Yesterday’s auction of Spanish debt bonds was seen as the likely crunch point coming into the week. Spain started from the position of being past the 450 bps technical limit set by the main European clearing house for the maximum spread between its 10 year bond yields and those of a basket of AAA grade Eurozone 10 years. Being in breach of this limit for over 5 working days was the technical mechanism that brought about the Irish and Portuguese bailouts in the past two years. The simple version is that banks holding national bonds need to pay a charge to the clearing house, which acts as guarantor, to temporarily swap the bonds for a cash equivalent. This charge is called the “margin call” and has to be vested with the clearer. If the clearer raises the margin call from the basic 5% to 15%, then all banks with these instruments loaned out for cash, suddenly need to find the extra cash to pay the increased margin. If all their money is in national bonds, then they have to sell some at any price to pay the margin call. The bond prices go down, the ratings agencies lower their ratings, the clearing house increases the margin again, creating the “death spiral” that forced Ireland and Portugal into the Troika bailout - not because the state was bust at the time, but because their banks were days away from cash flow collapse.

Yet, although it was 6 working days since Spain crossed the technical boundary into the “death zone” this Monday, the London markets were closed for the ignomious monarchist Jubilee. Both for Monday and Tuesday. By Wednesday when the London markets re-opened, the spread had crept down to 447 bps, and after nine calendar days in the red, Spain was temporarily in the clear again. Yet when Cristóbal Montoro, the Spanish Finance Minister said in a radio interview on Tuesday that Spain was shut out of the capital markets, he was in fact only telling the truth at that time. Although he got slammed for it, it seems his words had the desired effect, as by the time the markets opened the next morning, the dark arts practicioners in the ECB had worked their magic, even if only temporarily.
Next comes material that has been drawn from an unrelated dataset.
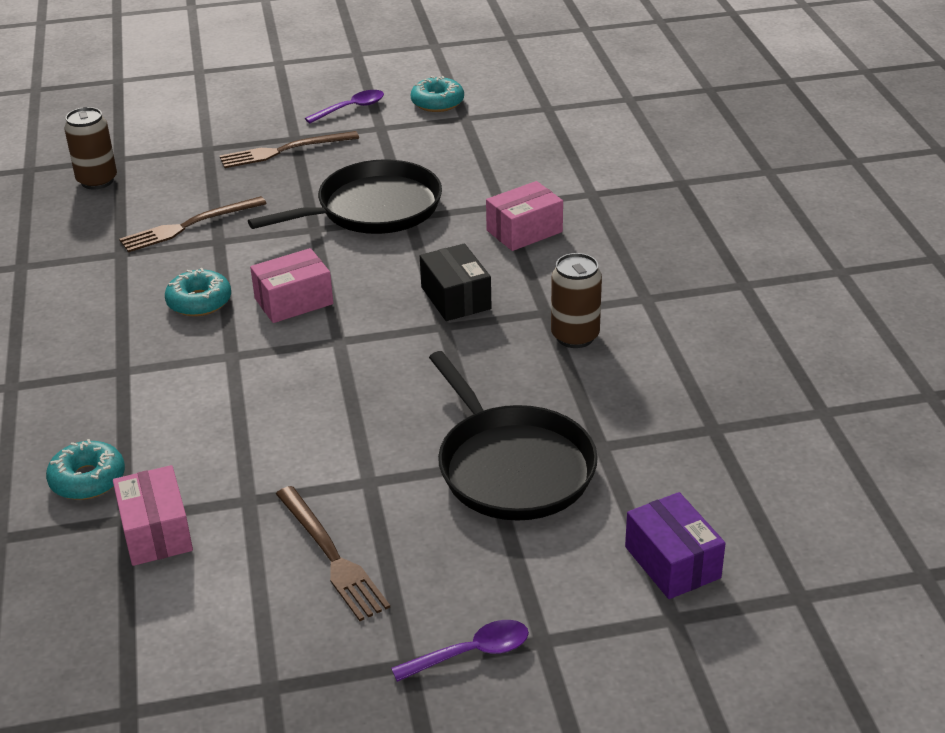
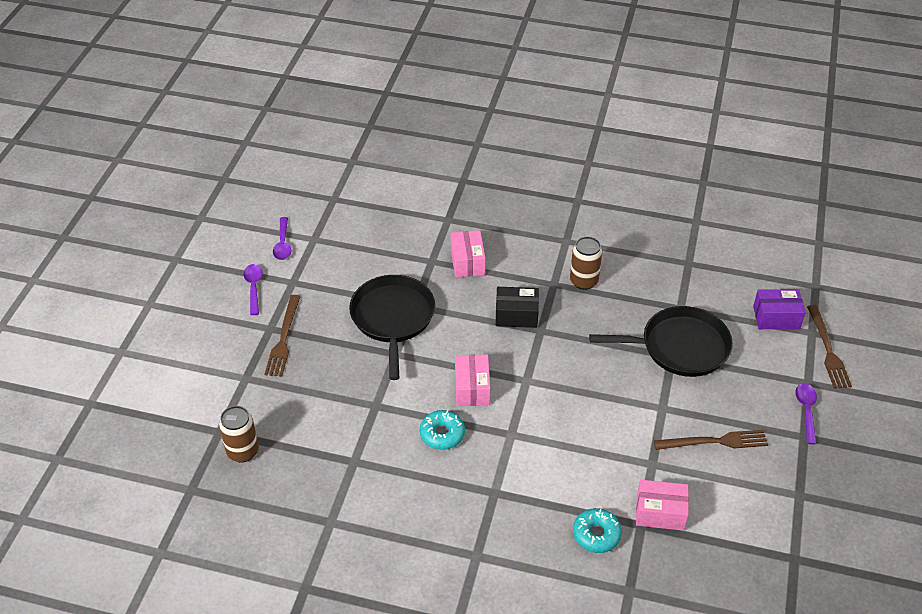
camera: 65 degrees left, 10 degrees up
(189, 226) = (345, 415): brown fork -> brown fork (828, 350)
(437, 102) = (283, 244): turquoise donut -> purple spoon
Certainly at this stage, it is an open secret that the only buyers for Thursdays Spanish debt auction are the very Spanish banks who are at the mercy of the state for their continued existence. It also seems likely (figures are hard to get) that the bulk of the Spanish banks holdings of sovereign debt are now exchanged directly with the ECB for ready cash, rather than the open repo market. Even so this week has seen a lot of pretty high level phone calls, and not just between the European players, but a G7 level phone call on Wednesday. Media reported some surprise on the Japanese representative reporting that the Greek exit (or Grexit in the recent, ugly, financial neologism) was not discussed. Presumably because Spain was the main topic of conversation.
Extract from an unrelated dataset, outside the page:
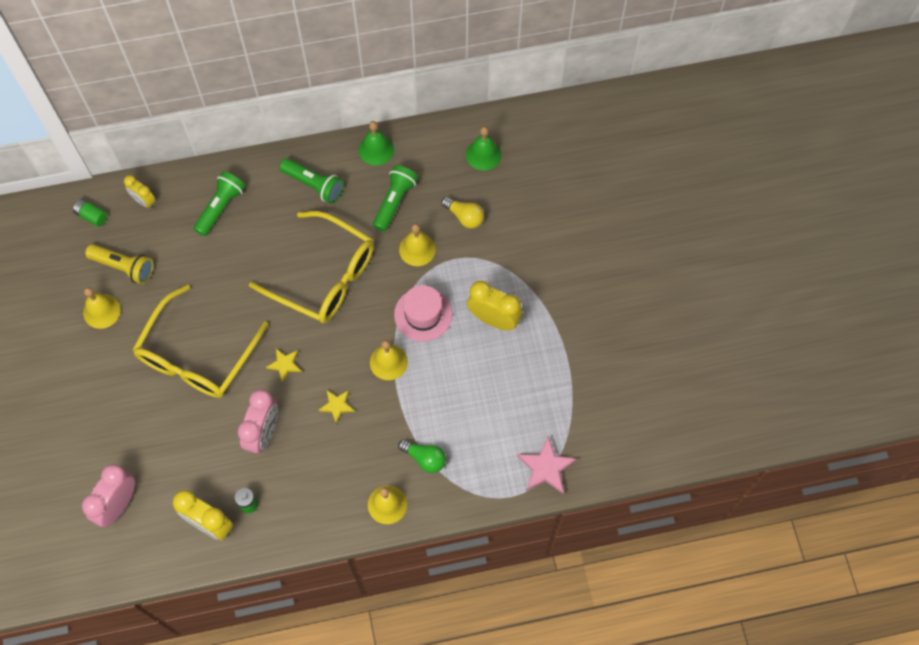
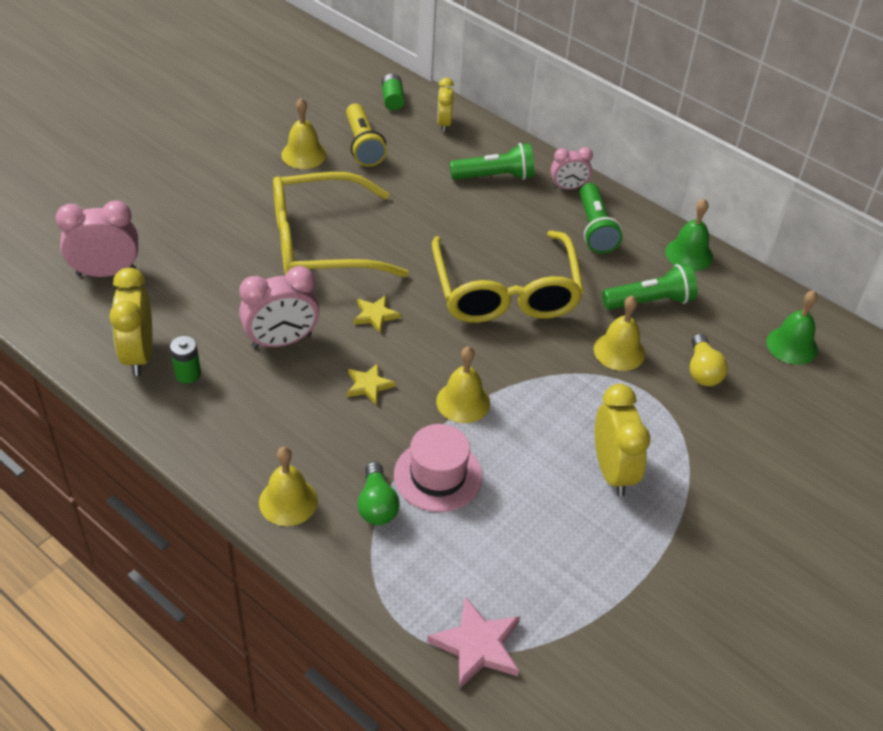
camera: 50 degrees right, 20 degrees down
(266, 172) = (568, 187): none -> pink clock
(423, 314) = (550, 400): pink hat -> pink hat (438, 475)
The fact that Spain, the 4th largest EU economy, was always “too big to bail” on the same terms as the “3 little pigs” of Portugal, Ireland and Greece, with the existing bailout funds (EFSF & EFSM) has long been an accepted part of the Eurocrisis political landscape. Now that Spain is firmly in bailout territory, the scrap over what happens next has got pretty heated. Germany wants to avoid the full costs of a full bailout of the Spanish state as a whole, for which there are insufficient funds at the moment, but it still wants to impose same strictures on Spain, of Troika rule via “Memorandums of Understanding”, as imposed on the 3 little pigs, but in return for only the money needed to rescue the Spanish banks. The Spanish government is understandably not a fan of this plan. Instead they want the Troika to provide money directly to the bank rescue fund (the unfortunately-named FROB - Fund for Orderly Bank Restructuring), without imposing direct economic rule on the state - or making the state take the costs of the bank bailout onto the sovereign debt balance sheet, as Ireland and the others have already done.
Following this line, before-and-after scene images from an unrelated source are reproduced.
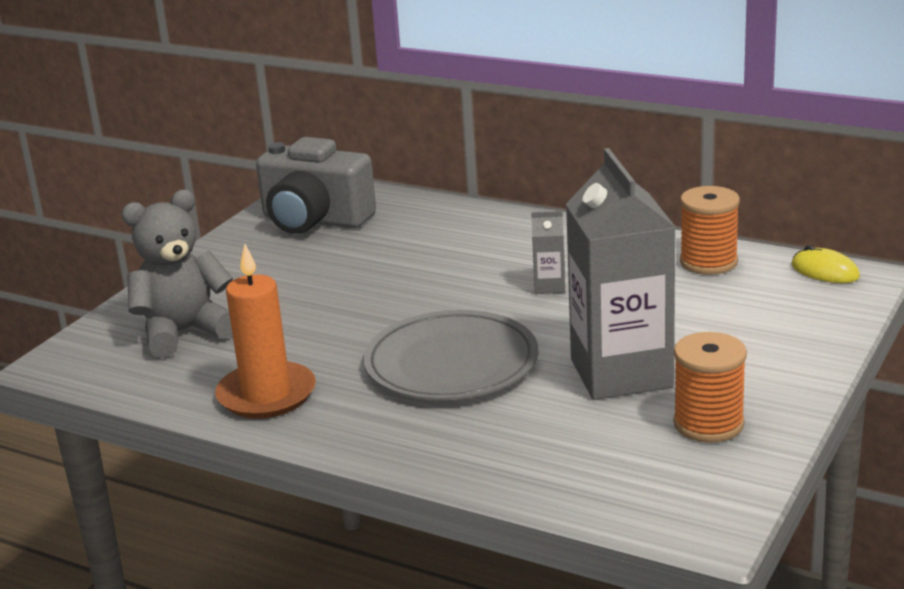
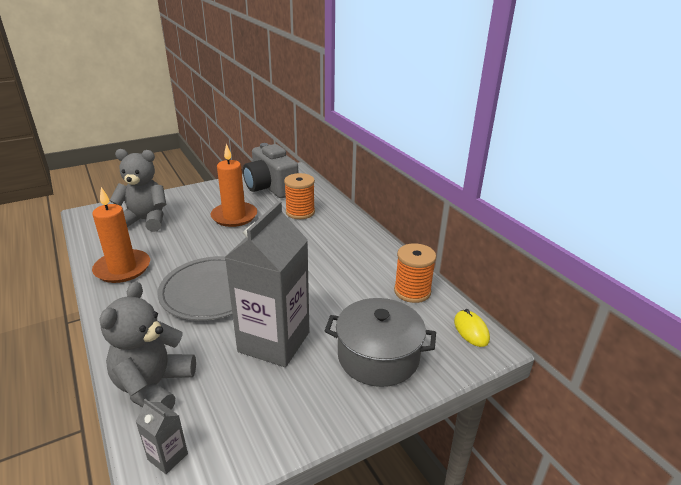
camera: 30 degrees right, 5 degrees up
(324, 275) = (234, 216): none -> orange candle
(547, 470) = (154, 386): none -> grey teddy bear
(549, 286) = (315, 268): grey carton -> grey carton (167, 456)
(708, 424) = (268, 406): orange spool -> orange spool (300, 212)
(760, 335) = (378, 356): none -> grey pot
Naturally, if the “bailout-lite” plan went ahead before the second Greek election on Sunday after next (17th June), then the three little pigs will realise that the ruination of their countries to pay for the local bank bailout is a case of one law for the little guys and another for the big fellers like Spain. This manifest injustice could only strengthen the arguments of the Greek anti-austerity parties that the Greek deal is unfair and could be renegotiated without leaving the Eurozone. “We want what Spain just got”, would be a powerful slogan. Hence the attempts in the megaphone diplomacy in the media this week that a decision on such a plan would have to wait until after the reports from two investigations currently underway into the true solvency state of the Spanish banking system. The first of these, by the IMF, is due to report on Monday. The second, by external Eurostat investigators commissioned by the Spanish state at the time of the Bankia bailout, is not due to report until June 20th - a date conveniently after the Greek election and nicely timed for the start of the G20 meeting in Mexico, where Spain, presumably, could throw itself on the mercy of the current world crisis management council.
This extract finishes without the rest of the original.